One of the nation’s most blighted cities, Detroit has lost more than half of its peak population of nearly 2 million, largely as a result of the decline of the auto industry. Hantz Farms manager Matt Allen said Detroit contains 40,000 acres of land that is either vacant or occupied by abandoned eyesore buildings.

Allen said the farms will be distributed throughout the city in 200 to 300 acre clusters with the first ones slated for development next year. The farms will produce a wide variety of crops from vegetables to apples to specialty grains to Christmas trees, he said.

The Hantz farms will not compete with organic farmers who sell their produce at farmers markets, Allen said. Instead, the farms will sell their crops to wholesalers, food processors and distributors. Market forces will drive decisions on what to farm.

“Someday Del Monte may come to us and say, ‘We’d like you to grow 50 acres of bell peppers.’ Okay, we’ll grow 50 acres of bell peppers for Del Monte,” Allen said.

The farm is partnering with the College of Agriculture and Natural Resources at Michigan State University. “Not only is Hantz Farms going to be the largest urban farm in the world, we’re also going to be the largest urban farm research center in the world,” Allen said.

Will Allen of Milwaukee, a strapping, 6-foot-7-inch former professional basketball player, must be the best known urban farmer in the country. Earlier this year, he was awarded a $500,000 “genius grant” by the John D. and Catherine T. MacArthur Foundation. Former President Bill Clinton has tapped Allen to bring his urban farming expertise to Zimbabwe and South Africa as part of the Clinton Global Initiative.

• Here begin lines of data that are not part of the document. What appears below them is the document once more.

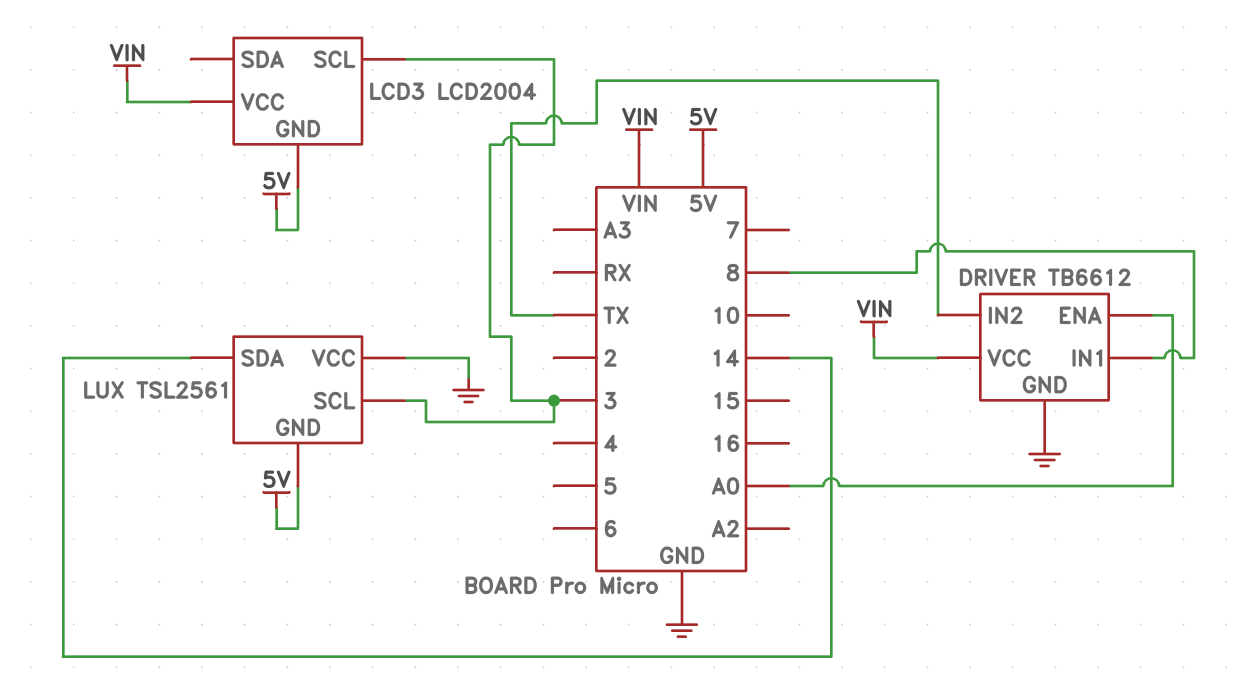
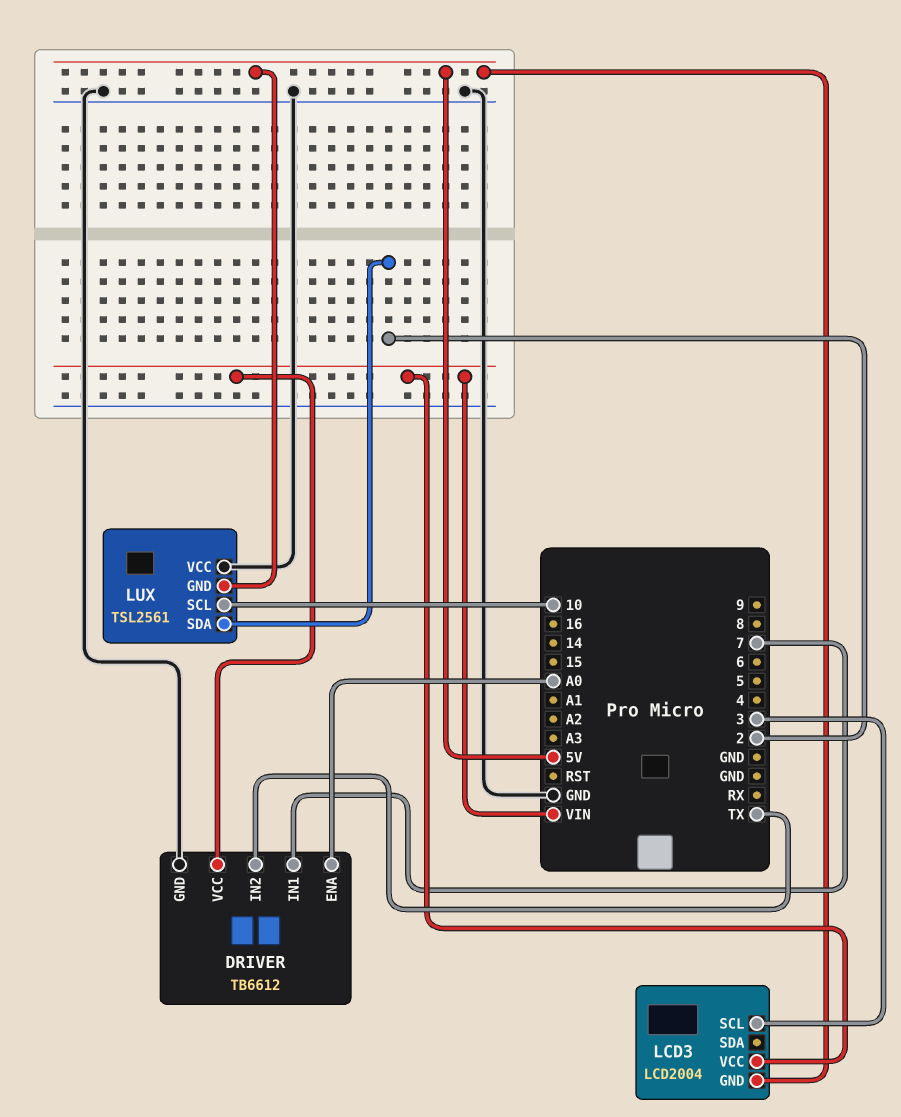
DRIVER pin IN1: 8 -> 7
LUX pin SCL: 3 -> 10
LUX pin SDA: 14 -> 2

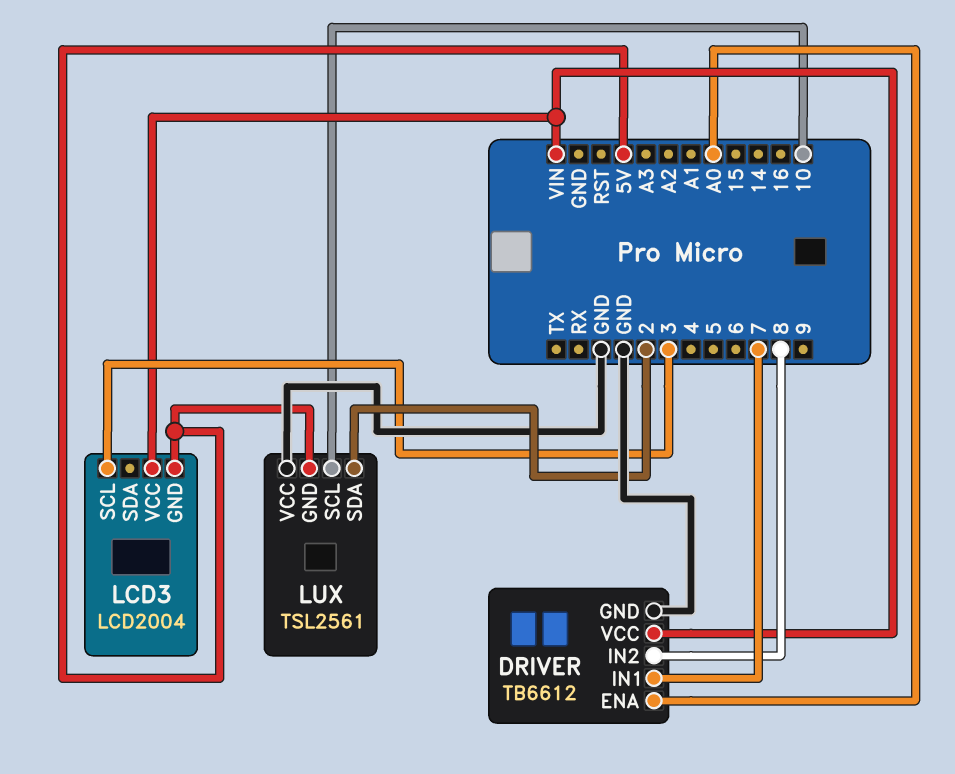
DRIVER pin IN2: TX -> 8

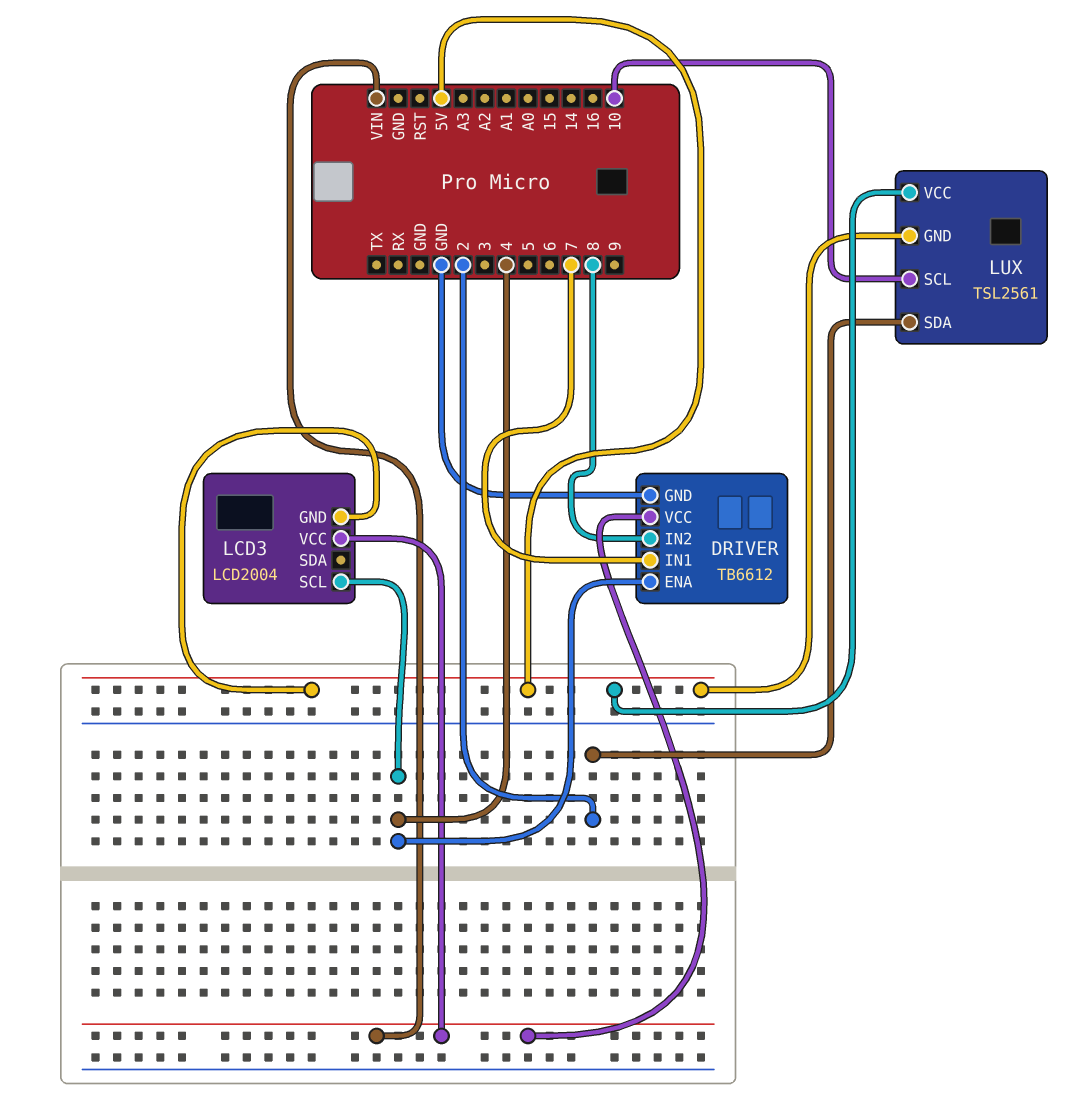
DRIVER pin ENA: A0 -> 4
LCD3 pin SCL: 3 -> 4
LUX pin VCC: GND -> 5V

The son of former sharecroppers, Allen is the founder of Growing Power, which has been farming in a rundown Milwaukee neighborhood since 1993 and has expanded to Chicago and other cities. His Milwaukee farm features seven greenhouses for year-round production, a fish farm, worms, bees, goats, chickens, turkeys and ducks.

Growing Power’s Farm-City Market Basket Program provides a weekly basket of fresh produce to low-income urban residents at a reduced cost. It provides internships and workshops to engage teenagers and young adults in producing healthy foods for their communities and provides intensive, hands-on training to those interested in establishing similar farming initiatives in other urban settings.

“We’re having to go back to when people shared things and started taking care of each other,” Allen said in a New York Times interview. “That’s the only way we will survive. What better way than to do it with food?”